The ultimate goal of many SMBs is to eventually grow into a larger enterprise. This aspirational objective may require acquisitions, expansion into new regional, national, or global geographies, the addition or evolution of new products or services, additional distribution approaches, or the adoption of new business models, such as subscriptions or franchising. For most midsize businesses, the strategy for achieving growth is a multipronged approach involving multiple combinations of all these activities. But no matter what the action plan is, the ability to execute with speed is critical for meeting—and hopefully, exceeding—growth targets.

Yet, a company’s strategic goals are often held up by reality in the form of outdated enterprise applications and technologies that consume IT resources and interfere with worker productivity.

For example, when an SMB has multiple on-premises software applications for running their business, IT staff and partners spend time dealing with important, but mundane, activities involving data backups, disaster recovery planning and testing, security patching, and a myriad of updates and upgrades. These activities create multiple, ongoing distractions that keep IT departments (internal or contracted) from more strategic tasks that could help companies innovate and grow the business.

This is why SMBs are increasingly adopting a comprehensive “cloud-first” approach. With cloud ERP applications, SMBs divest most of the responsibilities of disaster recovery planning, data management, patching, updating, and most of the other tactical IT activities to their cloud vendor. This, in turn, frees up valuable IT talent for more important, strategic objectives. Plus, with a cloud-first approach, SMBs can grow confidently knowing that their data and systems are available and secure twenty four hours a day, seven days a week through their vendor.

ERP cloud as a competitive advantage and equalizer

Beyond shifting core finance and operations activities from a tactical to strategic emphasis, SMBs that adopt a cloud-first approach for ERP gain two additional advantages:

1. Competitive advantage over other SMBs

When an SMB uses cloud applications for core business tasks, their teams can put more emphasis and focus on growth goals. When competing against other SMBs operating in their space, this delivers a competitive advantage.

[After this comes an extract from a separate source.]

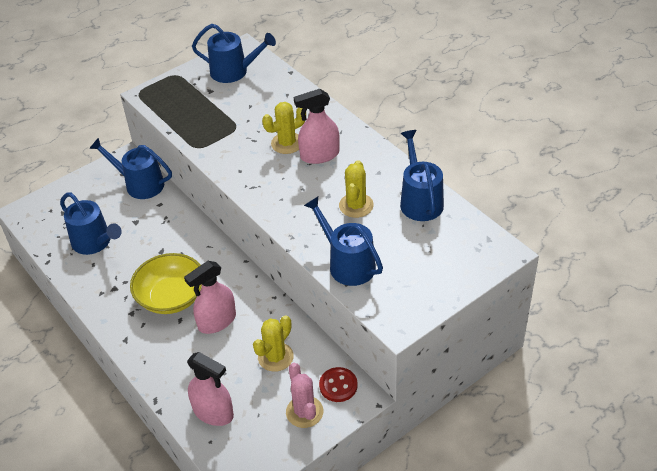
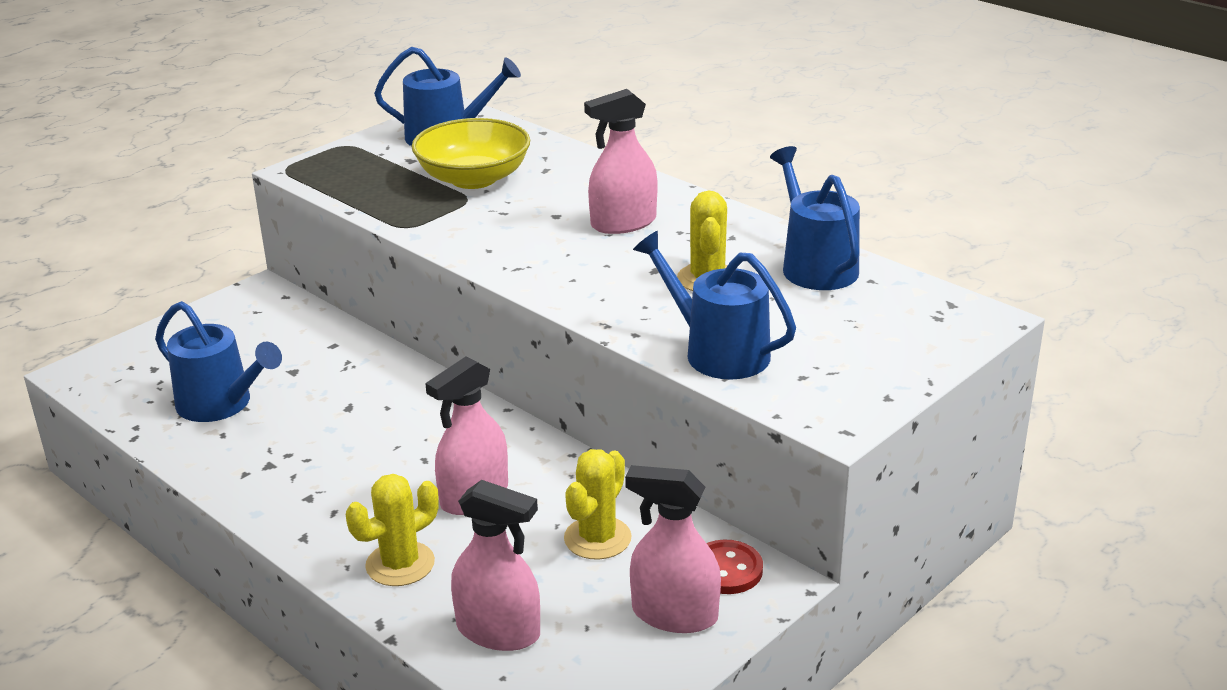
camera: 10 degrees left, 15 degrees down
(140, 184) = (292, 322): blue watering can -> none
(171, 297) = (381, 469): yellow bowl -> yellow bowl (473, 178)
(287, 143) = (562, 213): yellow cactus -> yellow cactus (400, 564)
(304, 412) = (674, 614): pink cactus -> pink spray bottle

2. Competitive equalizer with large enterprises

Often an SMB will be chasing market share or ideas dominated by larger companies, many of which are already transforming their enterprises by using cloud applications. Instead of building their own tech stack, larger enterprises are saving money on their IT infrastructure and making their businesses more streamlined, agile, and secure. With a cloud-first approach, SMBs can leverage the same applications and infrastructure their larger competitors are using today. And if those larger enterprises have not yet embraced cloud applications, then an SMB gains yet another competitive advantage.

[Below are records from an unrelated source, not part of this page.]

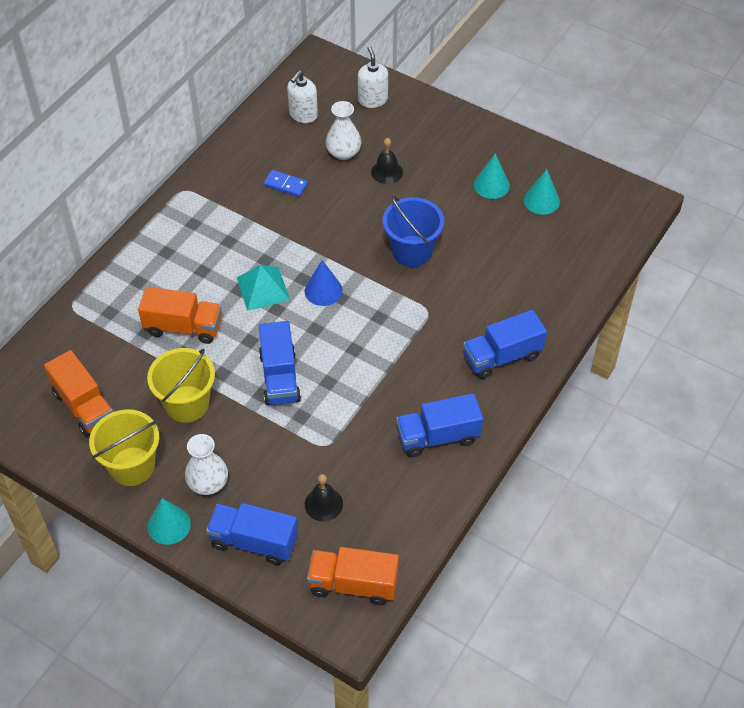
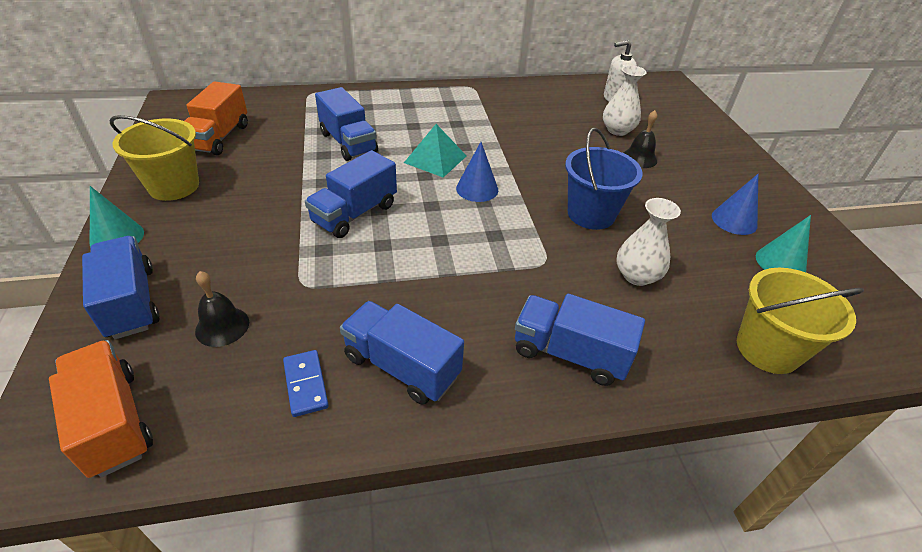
camera: 45 degrees right, 10 degrees down
(183, 327) = (348, 143): orange truck -> blue truck
(187, 404) = (270, 181): yellow bucket -> yellow bucket (767, 349)
(208, 483) = (188, 235): white vase -> white vase (637, 275)
(285, 185) = (545, 121): blue domino -> blue domino (306, 384)
(372, 100) = (684, 118): white soap dispenser -> none
(491, 185) = (734, 220): turquoise cone -> blue cone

SMB ERP business challenges and opportunities

SMBs face the same financial and talent pressures as their larger counterparts. However, SMBs weigh and prioritize issues differently because their downstream goals and objectives are focused on gaining market share, using innovation to grow services and products, rapid geographical expansion, and delivering disruption, all while recruiting and employing the best talent and other resources. Protecting margins and avoiding cash flow issues is still important for SMBs compared to their larger competitors because SMBs have fewer financial and human resources at their disposal, but the priorities are focused on growth, flexibility and innovation.

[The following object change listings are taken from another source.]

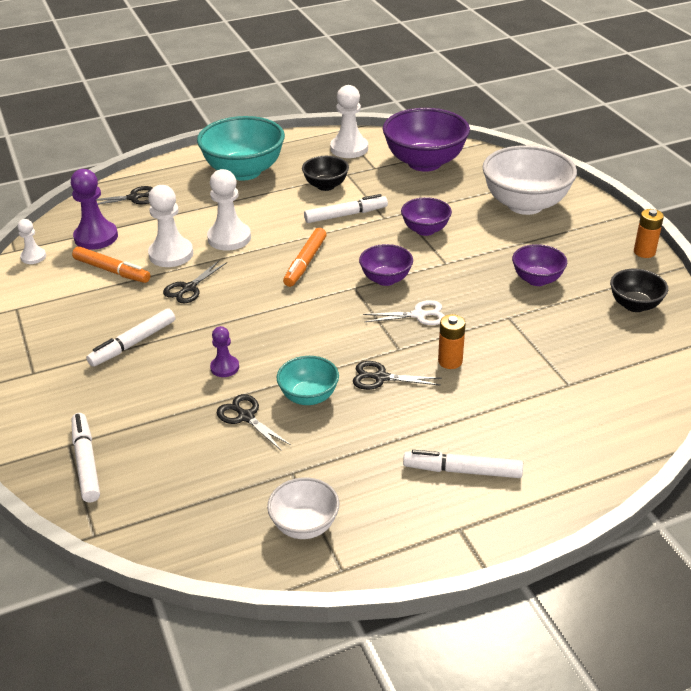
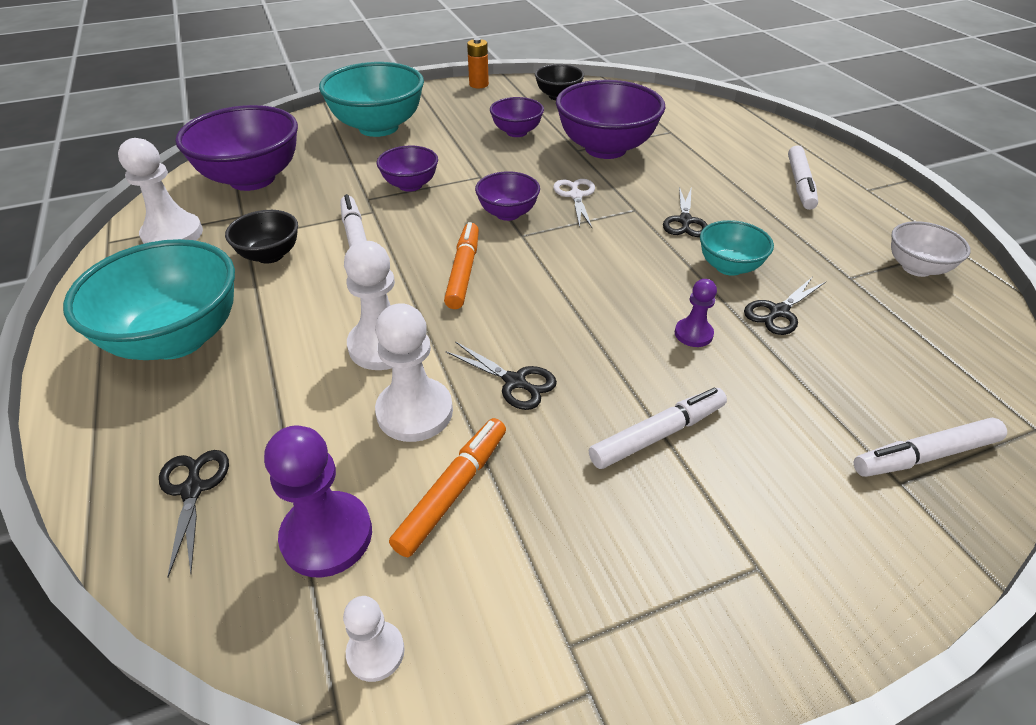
camera: 90 degrees left, 5 degrees up
(133, 343) = (658, 434): white marker -> white marker turned 75 degrees counterclockwise
(305, 262) = (463, 272): orange marker -> orange marker turned 105 degrees counterclockwise
(450, 361) = (650, 182): orange battery -> none
(515, 335) = (605, 148): none -> purple bowl
(525, 205) = (378, 127): white bowl -> turquoise bowl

While revenue and costs contribute to business pressures for SMBs, Executing on growth expectations are the main concern. Why? Because while growth is generally a positive sign for any business, long-term success is particularly important for SMBs who are promoting their company’s ability to build a strong foundation to deliver rapid business expansion through innovation and increase market share. Avoiding missteps is key. And taking on operational risk —might permanently ruin a growth opportunity. This is why it is equally important for an SMB to make sure that it has the back-end IT systems in place that will be able to support its future growth.

Which is why cloud ERP becomes critical for any SMB focused on growth. For most companies, but particularly for SMBs, CapEx funding is limited. When SMBs leverage a cloud-first ERP plan, they deliver their finance and operations capabilities with an OpEx monthly budgeting model that scales with their growth, consuming what they need when it is needed. Rather than deploying or managing on-premises systems that rely on limited and steep up-front CapEx funds, SMBs can grow and pay for their ERP as needed. This frees up CapEx for critical investments in new equipment, added facilities, and R&D activities focused on reaching the SMB’s growth goals. And this becomes even more important when Cap-Ex is required to upgrade out-of-date on-premises systems with numerous customizations, integrations and data conflicts.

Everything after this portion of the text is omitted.